There is a canton in Switzerland, Appenzell Innerrhoden, which to this day holds municipal votes via a gathering in a public square, an event known as a Landsgemeinde. In Appenzell Innerrhoden (and in other Swiss cantons in the distant past, I presume), voters have traditionally carried rapiers as proof of their voting status:

“Swiss citizens who are residents of the canton from the age of 18 upwards (until 1992 from 20 years onwards) are admitted. Since 1991, voters with the official voting card are allowed into the square. The men however can decide themselves whether or not they wish to leave their voting card at home and carry a rapier in its place. Until 1991, this rapier was the only proof of being allowed to vote. The rapiers are usually handed down from one family generation to the other and are not normally left at home on this day.”

from: http://www.kantone-web.ch/kantone/ai/en/politik/sitzung/ [bolding mine]

Appenzell Innerrhoden was, in fact, the last canton in Switzerland to approve of the right of women to vote in municipal elections–this was only granted in 1990! However, women had already won the right to vote in federal elections back in 1971–not 1979, as the poster claimed. This was won through majority vote–even though Appenzell Innerrhoden as a canton probably voted against it, they couldn’t block its passage in a veto-like fashion.

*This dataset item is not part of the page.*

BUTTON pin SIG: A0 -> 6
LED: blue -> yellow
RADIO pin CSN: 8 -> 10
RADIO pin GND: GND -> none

It sounds like the poster on that message board heard something about the voters carrying swords at the Landsgemeinde in Appenzell Innerrhoden, and knew that canton was the last one to approve of women’s right to vote, but didn’t get all of his facts straight. The voters don’t appear to actually raise their swords to vote–they just carry them as traditional proof that they are eligible to vote.

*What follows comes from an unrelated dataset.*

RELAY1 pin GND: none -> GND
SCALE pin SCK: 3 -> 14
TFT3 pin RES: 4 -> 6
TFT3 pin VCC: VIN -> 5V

“The Swiss vote with swords”

That’s progress. They used to raise their clubs.:smiley:

Swords? Don’t be ridiculous. These are *Swiss *- they use pikes and halbards.

Gotterfunken did a freudlich, schoener job on that explanation. Appenzell-Innerrhoden is one of the classic examples, along with New England town meetings, of surviving “direct democracy” – the people, as opposed to just their representatives, meet to vote. Actually, one might join with this the Progressive/Populist concepts of initiative and referendum, some of which have been in the news lately.

A very minor nitpick is the terminology. Six of the 29 constituent parts of the Swiss Confederation are not termed cantons as the other 23 are, but demicantons: Appenzell-Innerrhoden and Appenszell-Auisserrhoden, Baselland and Baselstadt, and the two halves of original canton Unterwalden: Nidwalden and Obwalden. I believe there’s some relatively uncommon event where each of three cantons normally split into demicantons must act as a full canton, but normally the six demicantons are politically identical to the 23 full cantons they’re surrounded by. (Perhaps Gotterfunken or Noodles can explain this.)